CLDN11 improved the PCOS phenotype induced by letrozole in rats. (A) Flowchart of the AAV treatment experimental design for PCOS rats. (B) Fluorescence image of frozen sections of ovarian tissue (scale bar, 500 μm), green fluorescence shows successful overexpression of AAV in ovarian. (C) Analyses of ovarian tissue via Western blotting (a) and quantification (b) (n = 3). (D) Illustrative image depicting the extent of CLDN11 expression in the ovary via IHC staining (a) (scale bar, 500 μm), increased expression of CLDN11 in ovaries of PCOS + AVA-CLDN11 group (b). (E) Changes in the body weights of CLDN11 rats (a) and increases in the body weights of rats (b) (n = 5), *, Control vs. PCOS; &, PCOS + AAV-NC vs. PCOS + AAV-CLDN11; #, PCOS vs. PCOS + AAV-CLDN11; (F) Estrous cycle (n = 5). (G) ELISA analysis of serum T, LH, E2, FSH, and LH/FSH in rats (n = 5). (H Effects of CLDN11 overexpression on the morphology of rat ovarian tissue, including the corpus luteum (▲), follicles with cystic expansion (⇨), and sinus follicles (★), many corpus luteum and fewer cystic follicles were observed in the PCOS + AAV-CLDN11 group. (scale bar, 200 μm). (I) Cystic expanded follicles (a) and corpus luteum (b) in rat ovarian tissue (n = 3). (J) Relative abundance of CLDN11 expression in major tissues and organs (n = 3). (K) Western blot assessment (a) and accompanying quantification analysis (b) of CLDN11, AKT, and P-AKT in rat ovaries (n = 3). (L) Gene expression levels of mRNAs related to proliferation and apoptotic processes in rat ovaries (n = 3). (M) Western blot assessment (a) and accompanying quantification analysis (b) of proliferation- and apoptosis-related genes in rat ovaries (n = 3). IPGTT: Intraperitoneal glucose tolerance test; ITT: insulin tolerance test; AAV: adeno-associated virus; IHC: immunohistochemical; T: testosterone; E2: estrogen; LH: luteinizing hormone; FSH: follicular stimulating hormone.
Discussion
PCOS, a complex and enigmatic disorder with an undefined cause, is the prevalent reproductive endocrine malfunction among women of reproductive age. It significantly contributes to female infertility due to ovulation disturbances, menstrual irregularities, and increased androgen levels26,27. GCs play a pivotal role in establishing a favourable microenvironment that is crucial for the progression of follicular development and the maturation of oocytes. Research has shown that the primary underlying factor contributing to ovulation dysfunction in individuals with PCOS is aberrant follicular development28. Notably, irregular proliferation or apoptosis of GCs is a pivotal factor that significantly influences the abnormal follicular development observed in patients with PCOS29. The homeostasis between GC proliferation and apoptosis is vital, as it can affect the growth, fertilization, early embryonic development, and even pregnancy outcomes of oocytes by influencing their living environment30. By leveraging the GEO database and thorough clinical sample analysis, this research revealed a noteworthy decrease in the expression levels of CLDN11 in the GCs of follicular tissues from patients with PCOS. In vitro cellular experiments further revealed that this deficiency in CLDN11 expression hindered the transition of GCs from the G1 to S phase of the cell cycle, effectively suppressing their proliferative capacity. Significantly, restoring CLDN11 levels through AAV-mediated overexpression in PCOS-like model rats effectively reversed these effects. These findings underscore the pivotal role of CLDN11 in modulating GC proliferation and follicular development.

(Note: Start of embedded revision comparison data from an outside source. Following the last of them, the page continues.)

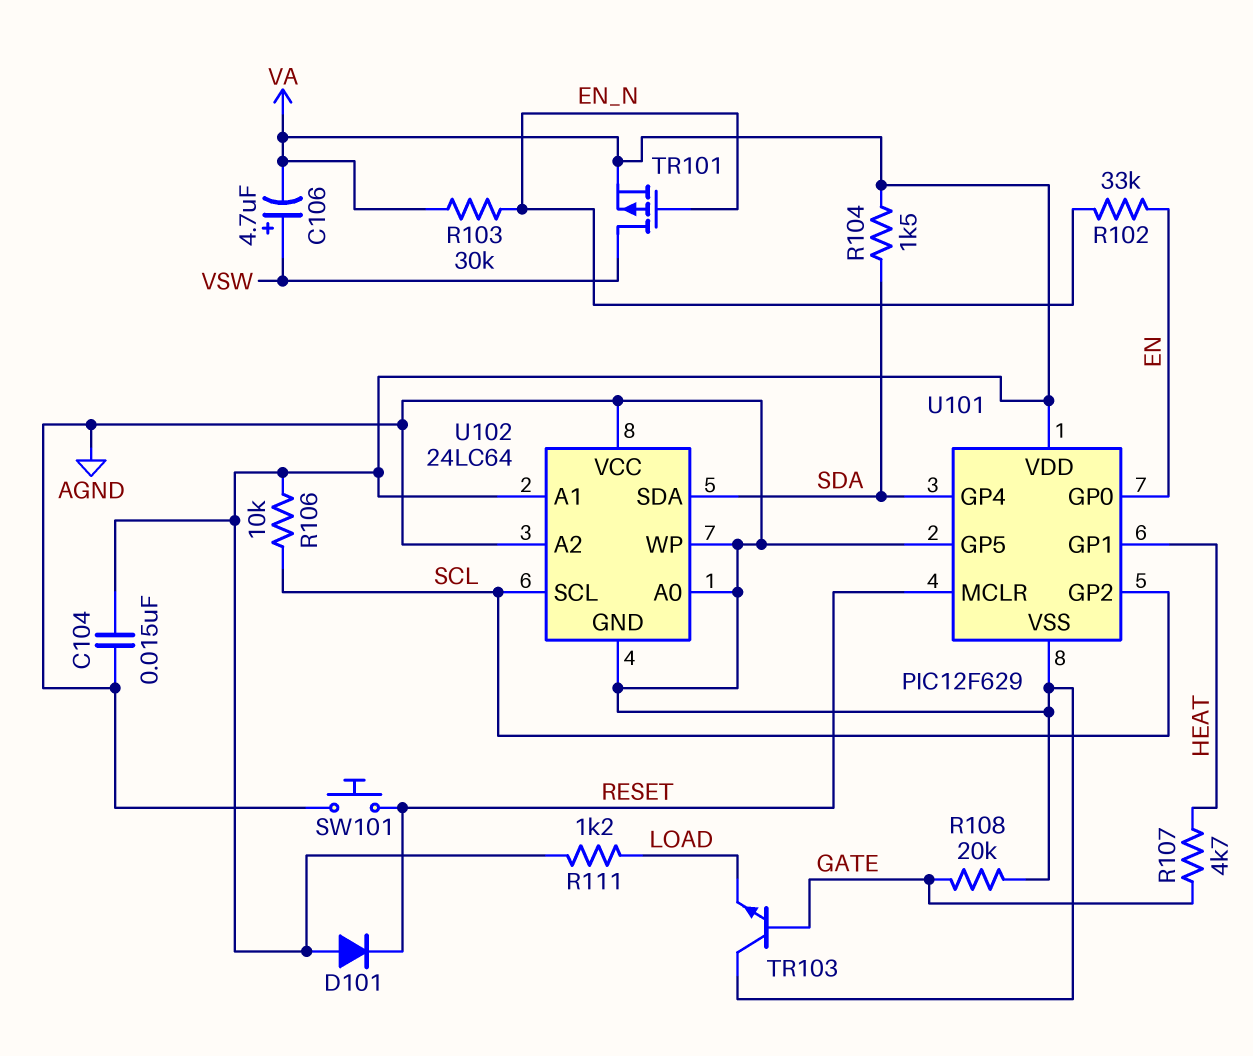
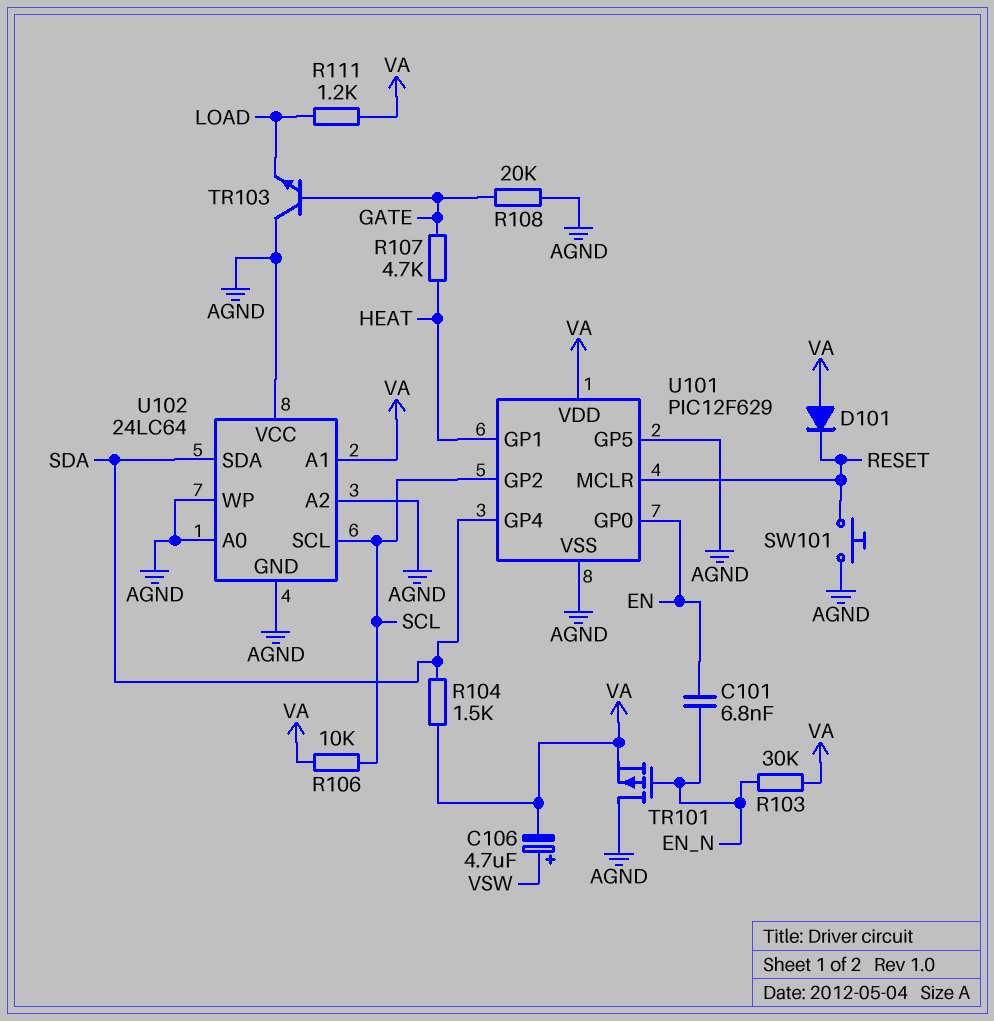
C101: none -> 6.8nF (EN, EN_N)
C104: 15nF (AGND, VA) -> none
R102: 33k (EN, EN_N) -> none
TR101: PMOS (G EN_N, D VSW, S VA) -> PMOS (G EN_N, D AGND, S VA)

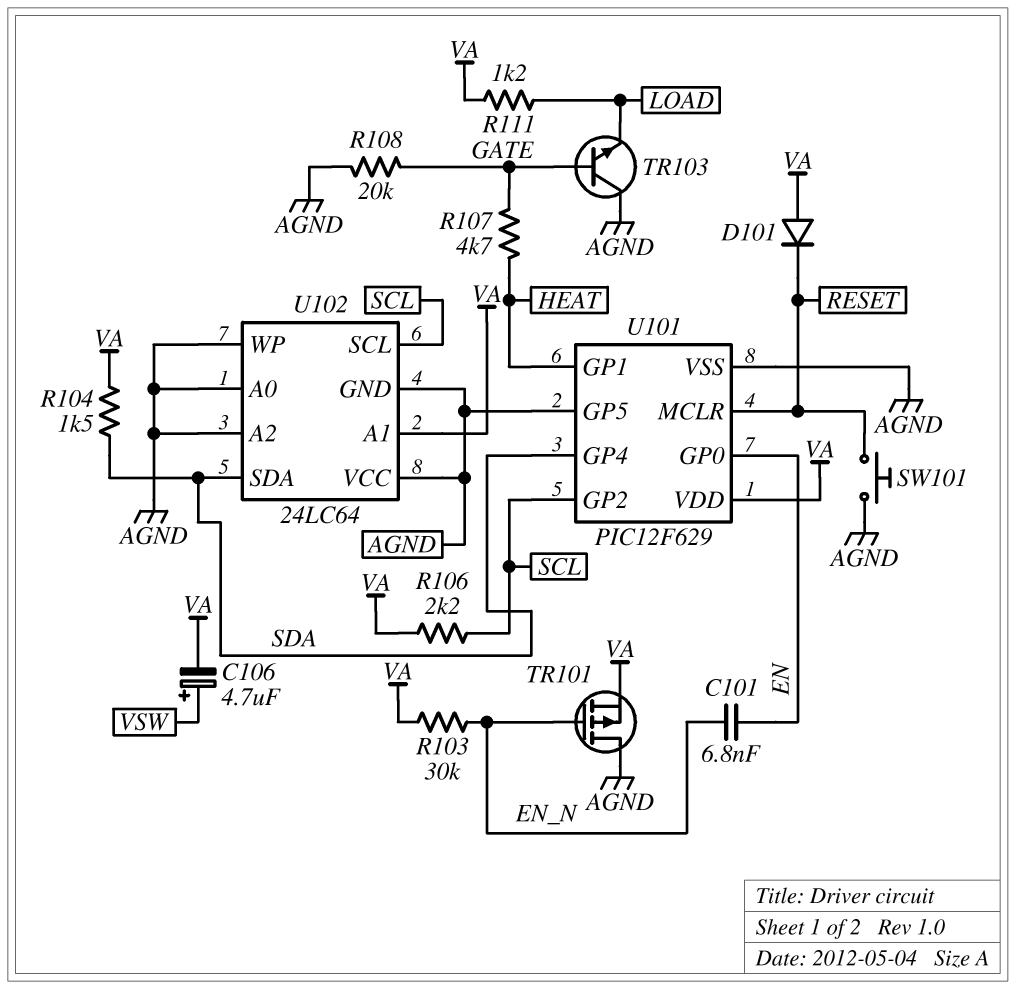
R106: 10k (SCL, VA) -> 2.2k (SCL, VA)

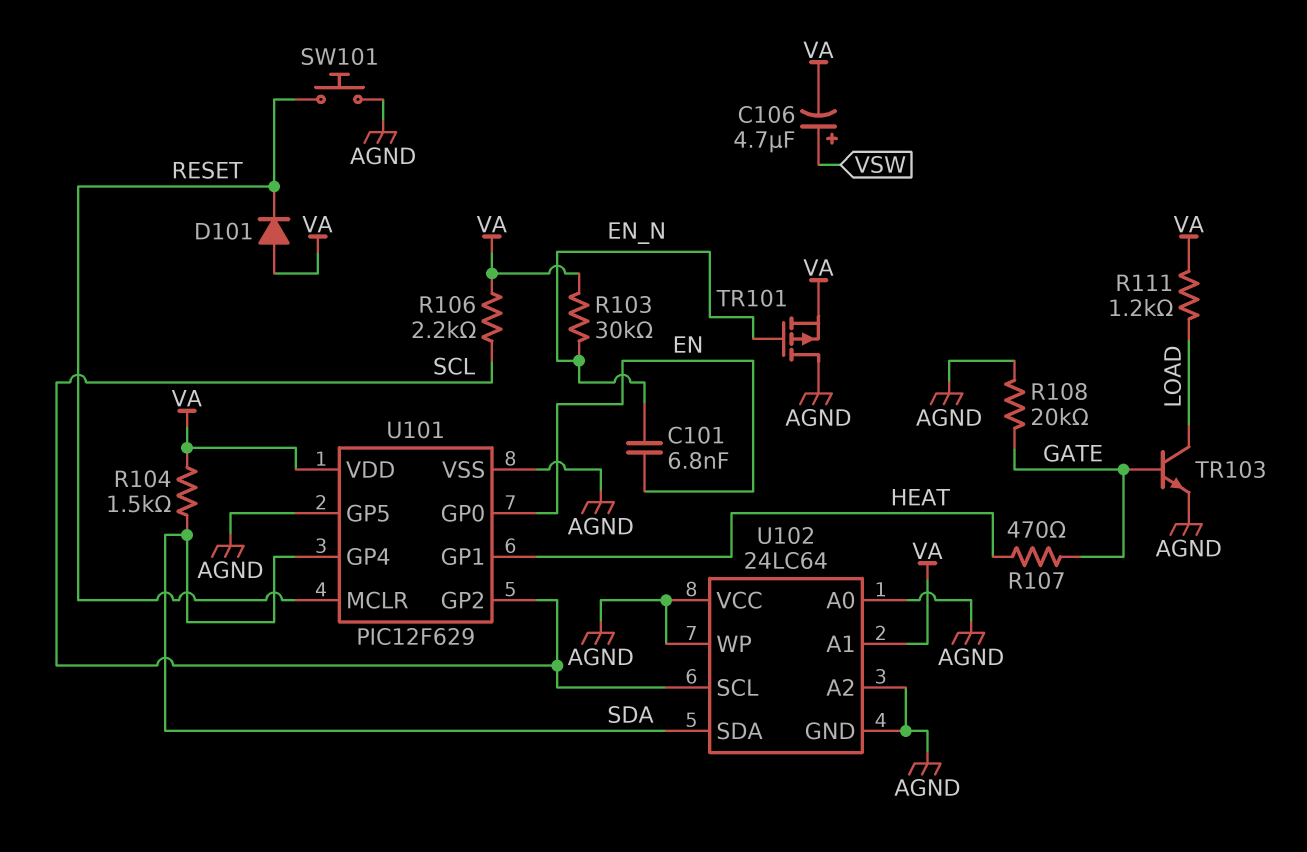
R107: 4.7k (GATE, HEAT) -> 470 (GATE, HEAT)
TR103: NPN (B GATE, C AGND, E LOAD) -> NPN (B GATE, C LOAD, E AGND)

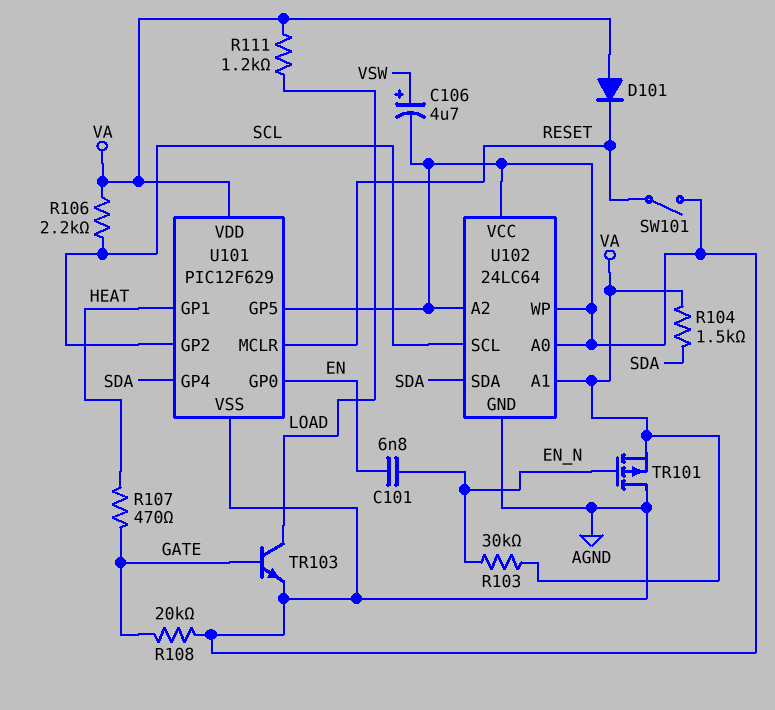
C106: 4.7uF (plus VSW, minus VA) -> 4.7uF (plus VSW, minus AGND)
SW101: button (AGND, RESET) -> switch (AGND, RESET)

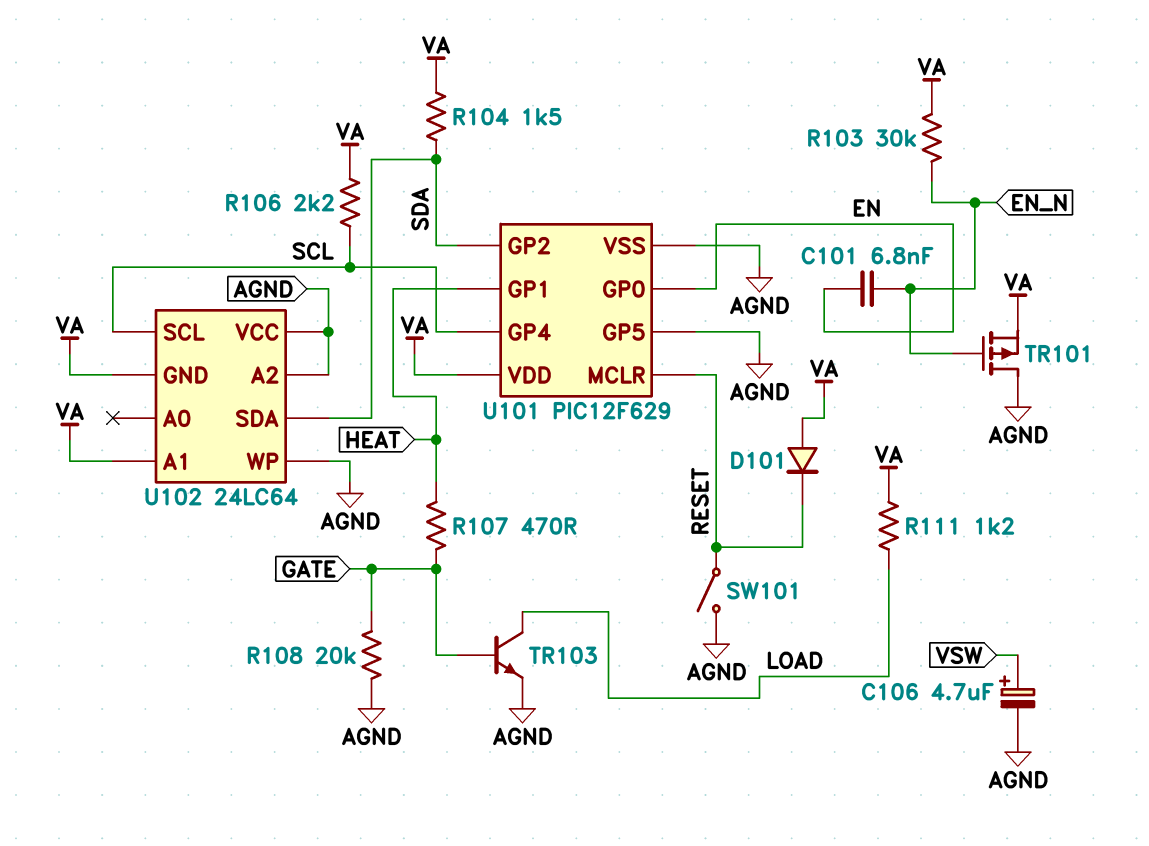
U101 pin GP2: SCL -> SDA
U101 pin GP4: SDA -> SCL
U102 pin A0: AGND -> none
U102 pin GND: AGND -> VA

CLDN11 is a gene responsible for encoding a protein that belongs to the claudin family31. Claudins are integral components of membrane proteins that form a vital part of tight junction strands, which function as selective barriers to prevent unregulated movement of solutes and water across the paracellular spaces between epithelial or endothelial cell layers. These tight junctions are essential for preserving cell polarity and facilitating signal transduction processes32. Notably, the protein encoded by CLDN11 functions as a fundamental building block of myelin in the central nervous system, where it assumes a pivotal role in modulating the proliferation and migratory processes of oligodendrocytes, which are essential for myelin production and maintenance33. The transcriptome results of this study revealed that when CLDN11 was knocked down at the cellular level in vitro, the DEGs were significantly enriched in gene entries such as “cell junction,” “extracellular space,” “positive regulation of gene expression,” “signalling receptor activity,” and signalling pathways such as “PI3K/AKT,” “calcium signalling pathway,” and “cell adhesion molecules.” Consistent with this, CLDN11 is closely related to pathways and functions such as “cell junction”34, “positive regulation of gene expression,” “PI3K/AKT”35, and “cell adhesion molecules”36. The PI3K/AKT signalling pathway plays a pivotal role in governing the proliferation and apoptosis of GCs during follicular development in both humans and rats37. This study revealed the significant regulatory function of CLDN11 in modulating GC proliferation. The results indicated that the downregulation of CLDN11 significantly upregulated the expression of genes associated with the proliferation-regulating PI3K/AKT signalling pathway. Further investigation revealed that CLDN11 deficiency hindered GC proliferation by inhibiting the activation of the PI3K/AKT signalling pathway. Importantly, PI3K/AKT pathway activators significantly reversed the cell proliferation inhibition caused by CLDN11 deficiency.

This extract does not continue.